For 35 Texans, Wednesday was a very bad day. In the Southern District of Texas, 24 individuals were charged with fraudulent billing of almost $150 million. In the Houston area, one physician responsible for falsely billing Medicare for almost $40 million. This physician, along with his cohorts, allegedly billed Medicare for unnecessary home health services – many of which were not even delivered. Others were charged with recruiting patients for unnecessary services, many of which were also not delivered, or, in the case of durable medical equipment and supplies, were bought back from the patients and resold.
Not to be outdone, the Northern District of Texas yielded claims of almost $50 million, with 11 charged for their misdeeds. One case involved a physician allowing unlicensed persons to perform physician services, while billing Medicare for the services as if he had performed them himself. This should be a caution to Texas physicians who feel tempted to allow unlicensed personnel to perform certain services.

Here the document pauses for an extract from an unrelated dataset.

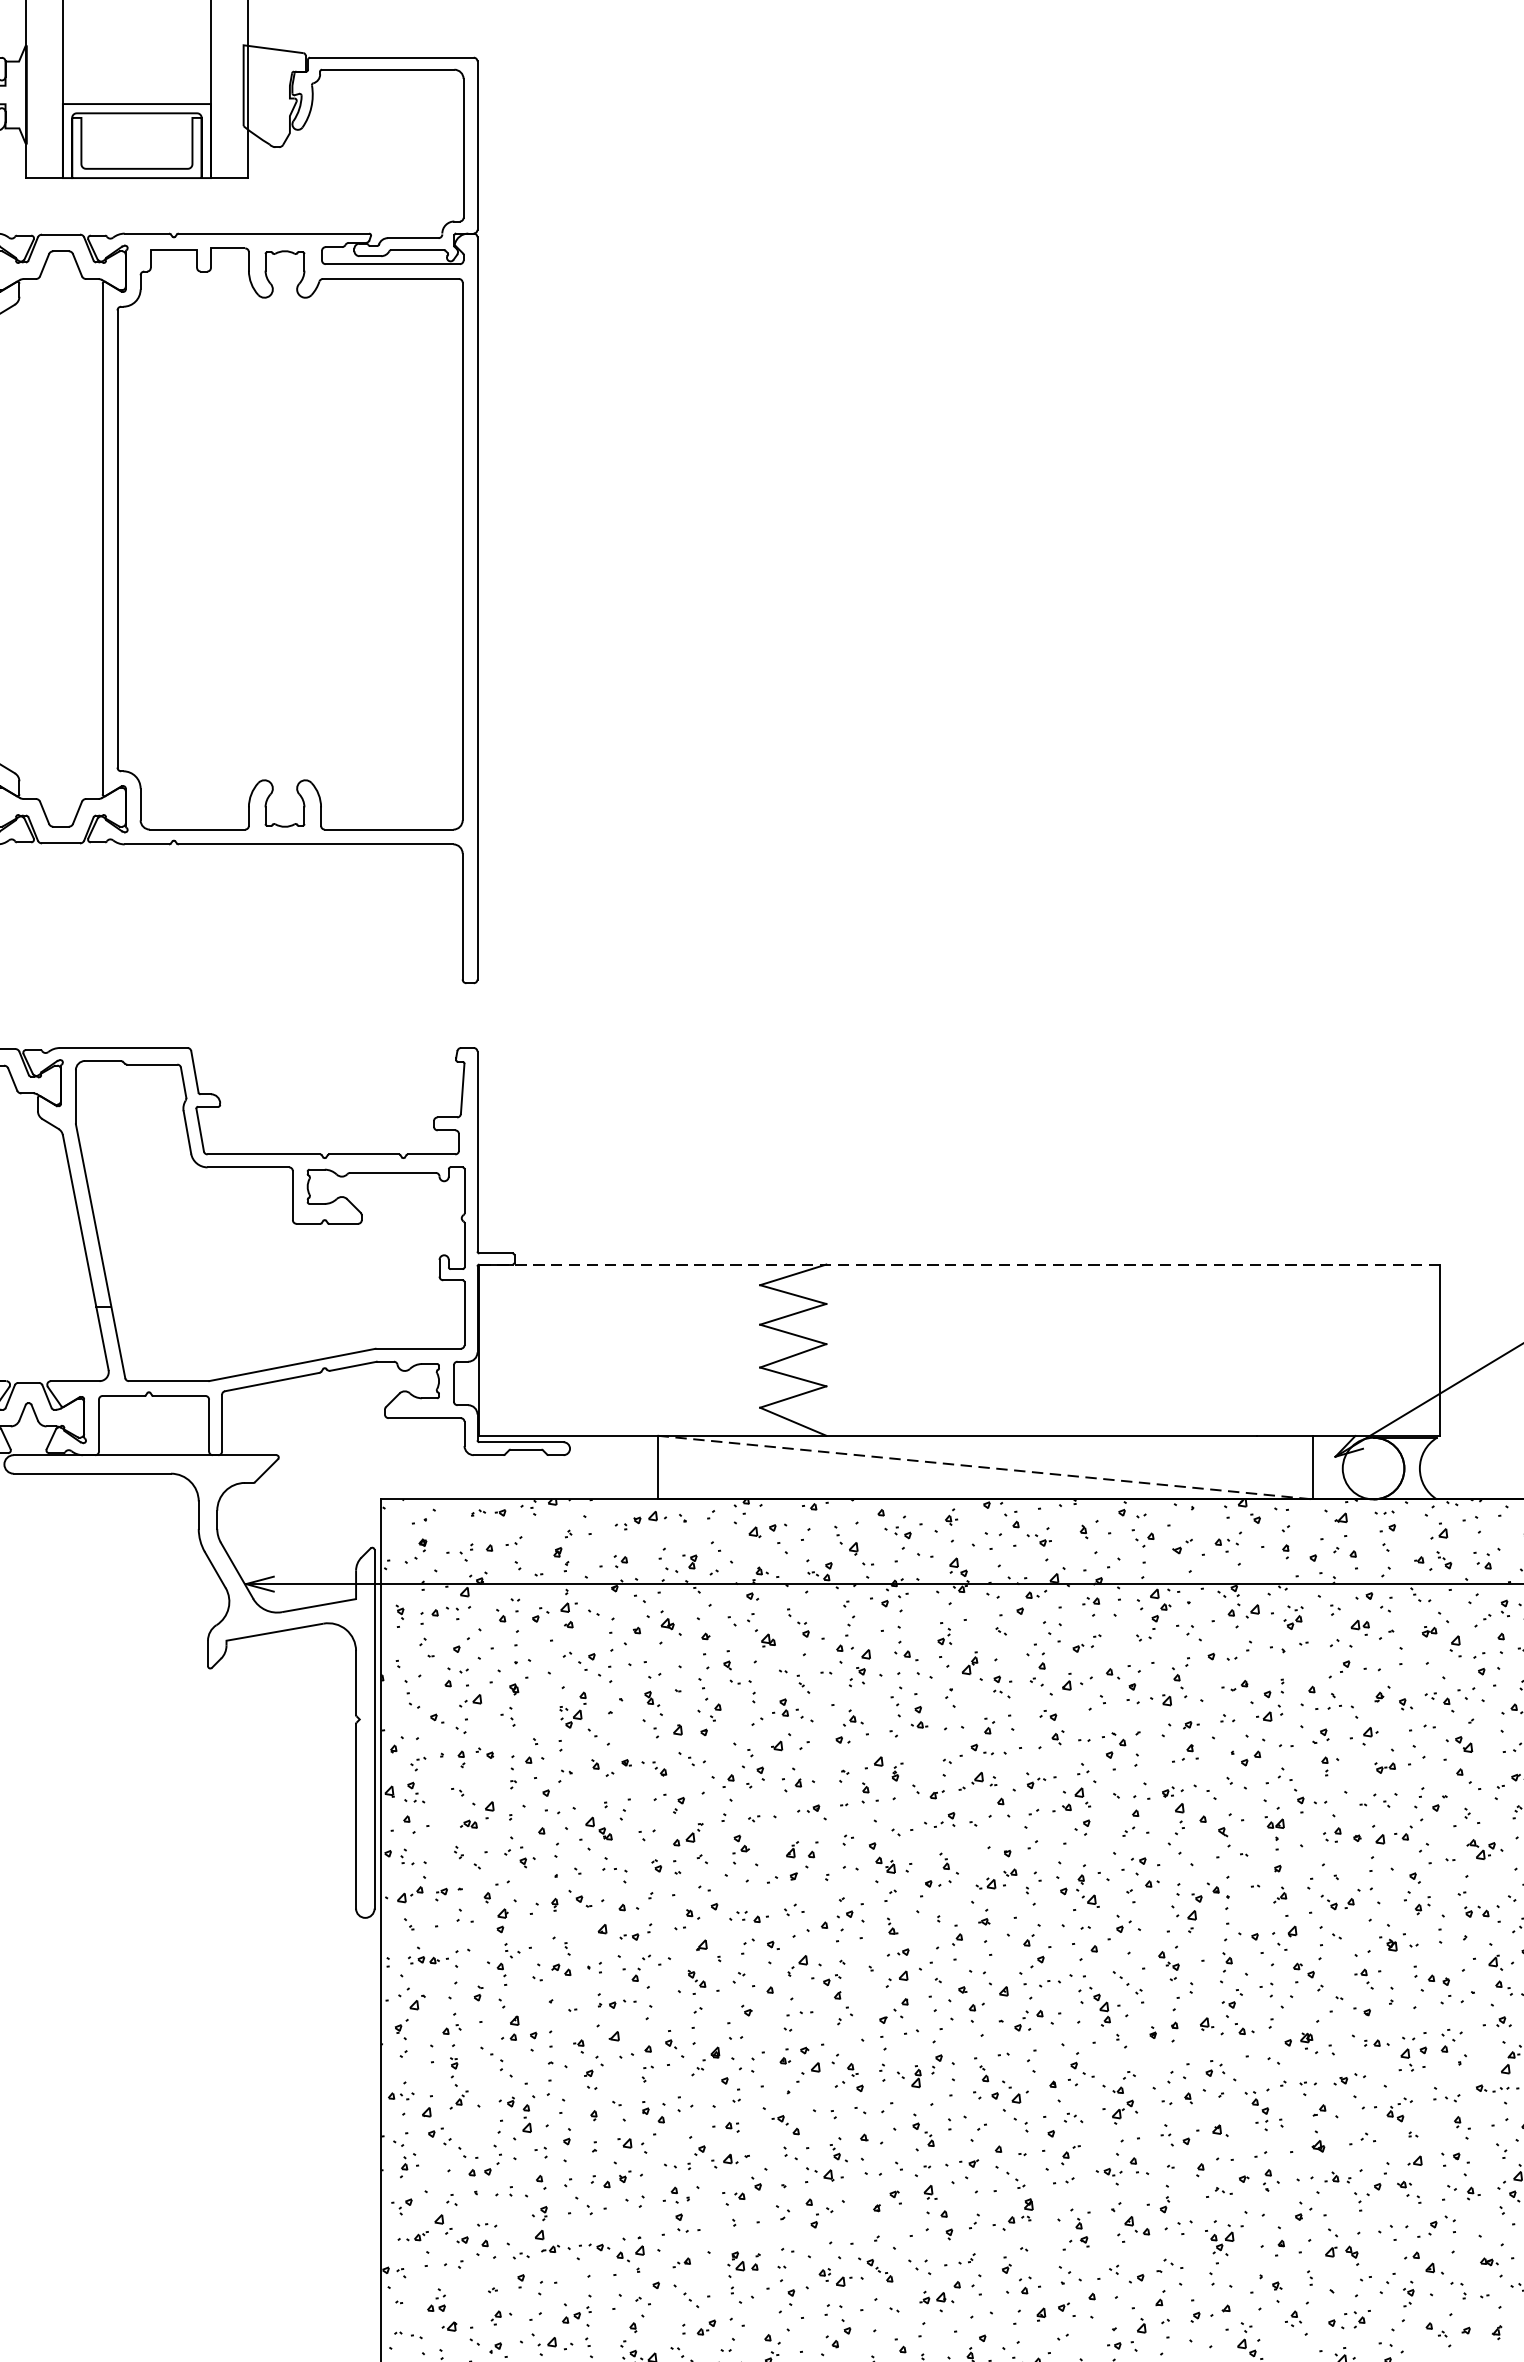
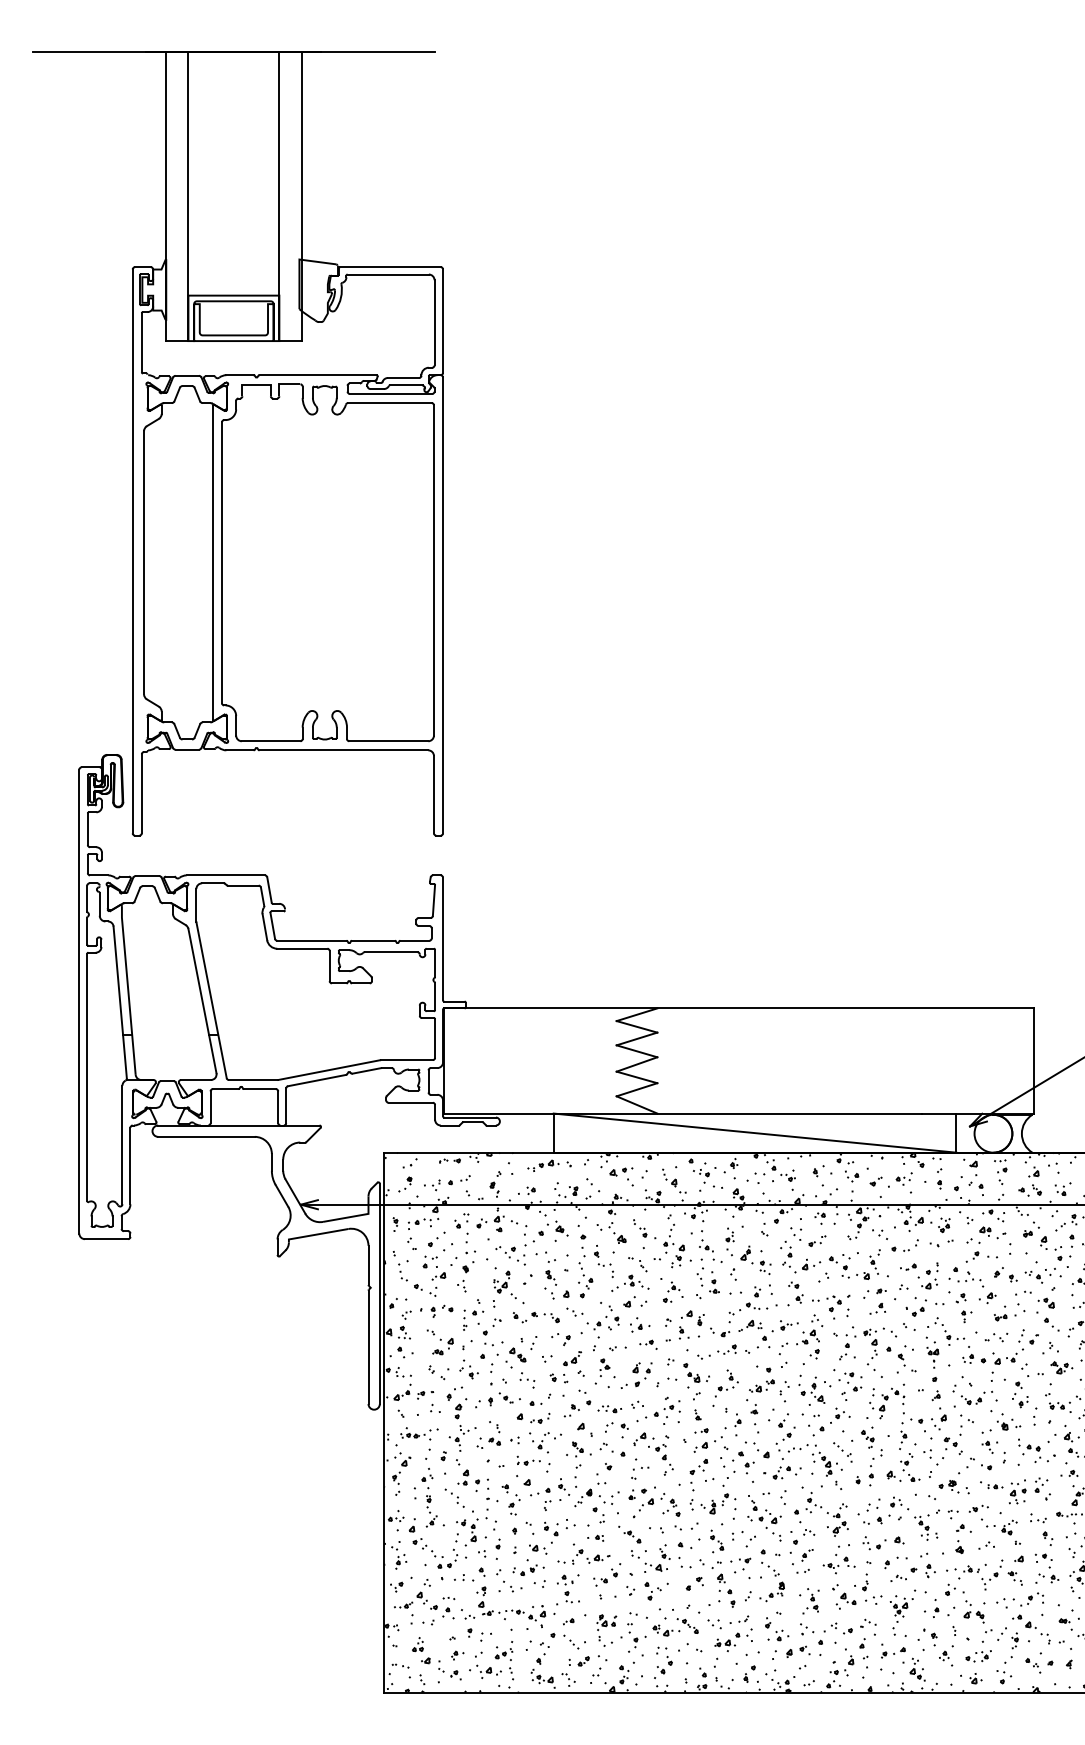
line: (958, 1264) -> (738, 1008), dashed -> solid
line: (986, 1468) -> (755, 1133), dashed -> solid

Remember, it is not merely a question of whether or not they are capable of performing the service, it is also a matter of licensure and legal qualification.
Documents related to these Indictments and Complaints can be found here – they make for interesting reading for physicians and attorneys alike.
This wave of enforcement comes close on the heels of the Supreme Court’s ruling in Universal Health Services v. United States ex rel. Escobar, where the court made clear that the implied false certification theory can be a basis for False Claims Act liability.
It looks like it is going to be a long, hot, false claim enforcement summer.